When you look at this, you will notice that it is starting with your multiple joint movements and working down to the single joint movements.  You can also add several moving things together.  For example, I have clients that want to lose weight but have nice arms so I will have them do a forward lunge with a biceps curl.

4. Trying to lose weight?  Focus on total body more than anything else.

Now that we understand the concept of multi-joint to single joint, let’s start to put things together.  When you arrive at the gym, your focus should be more of a total body workout as opposed to chest day, leg day etc.  Split routines have their time and place, but if your goal is to lose weight and try and lose it fast and efficiently, total body may be the way to go.  There are a few reasons to this as well. One reason is that you will get a greater hormonal response as opposed to split routines.  Your body will release greater amounts of testosterone and growth hormone.  Both hormones are important for the building of muscle and loss of fat.  The other reason to this is that with so many moving parts moving throughout, there will be more calories burned.  The body burns calories in recovery as well so when your whole is in recovery mode, you can expect more calories burned and a higher metabolism.

5. Mix up cardio.

Cardio is necessary to your goals but it is also dreaded among many people.  The goal is to mix it up.  While running for an hour straight every day will help you lose weight, it can get boring and frustrating which in turn can cause you to stop working all together.  For many clients, past and present, I have them do two different types of cardio: steady state cardio and intervals.  Let’s go back to our original example.  Your action plan is to work out five days a week with two days dedicated to resistance training and the other three dedicated to cardio.  Your schedule is set: Monday, Wednesday and Friday are cardio and Tuesday and Thursday are weights.  On Monday, you can do a steady state cardio for 20-40 minutes (or longer or shorter depending on what you can handle), Wednesday 30 minute intervals of a 1:1 – 1:3 work/rest ratio, Friday intervals for 15 minutes followed by slow steady state cardio for 15 minutes.
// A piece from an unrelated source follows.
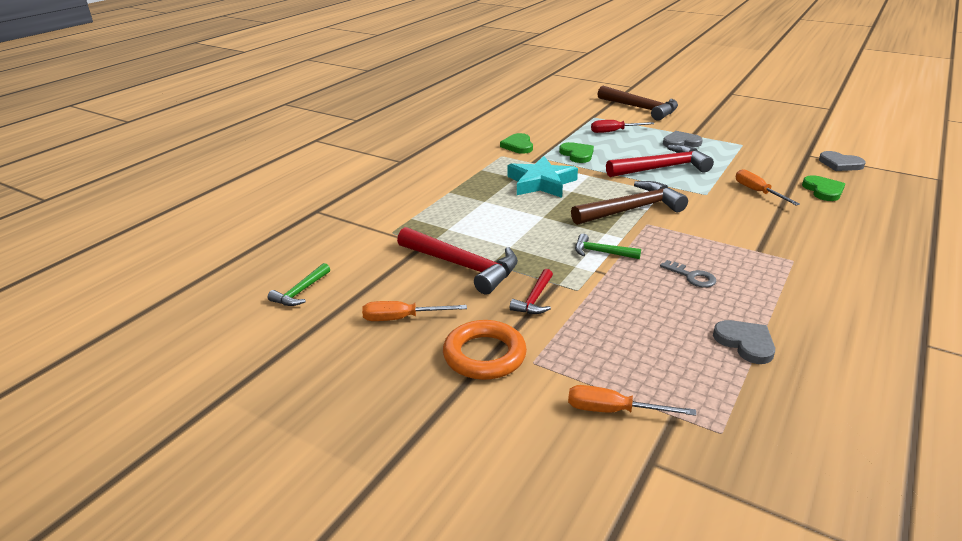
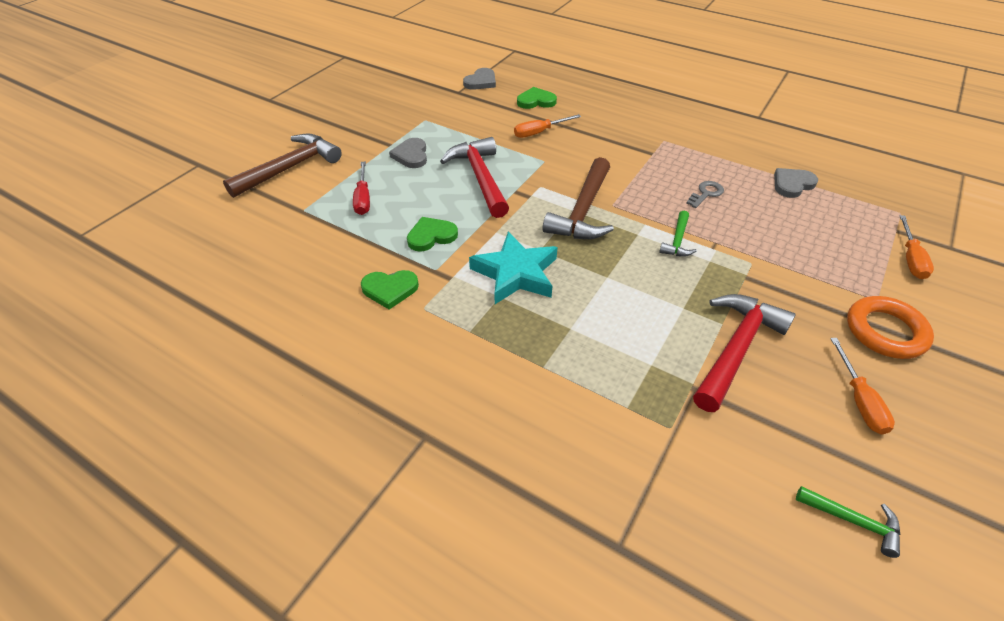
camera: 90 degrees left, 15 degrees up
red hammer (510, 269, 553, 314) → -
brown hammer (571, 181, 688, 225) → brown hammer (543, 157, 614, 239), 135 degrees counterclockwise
Intervals work by running at a high intensity for a period of time and resting for a period of time that matches your work period or slightly longer.  For example, sprinting for :30 seconds followed by :30 seconds of walking is a 1:1 work/rest ratio.  Sprinting for :30 seconds followed by :90 seconds of walking/jogging is a 1:3 work/rest ratio.  Remember that treadmills aren’t the only piece of cardio equipment.  Elliptical, stair masters, bikes and row machines are all different modes you should familiarize yourself with to prevent boredom and monotony.

These are five items that you can incorporate into your program or use it as a guide to help you get started. If you’ve ever wondered what goes through the mind of trainers and coaches, this is a small piece into our world.  Whatever your goal is, strategize and attack!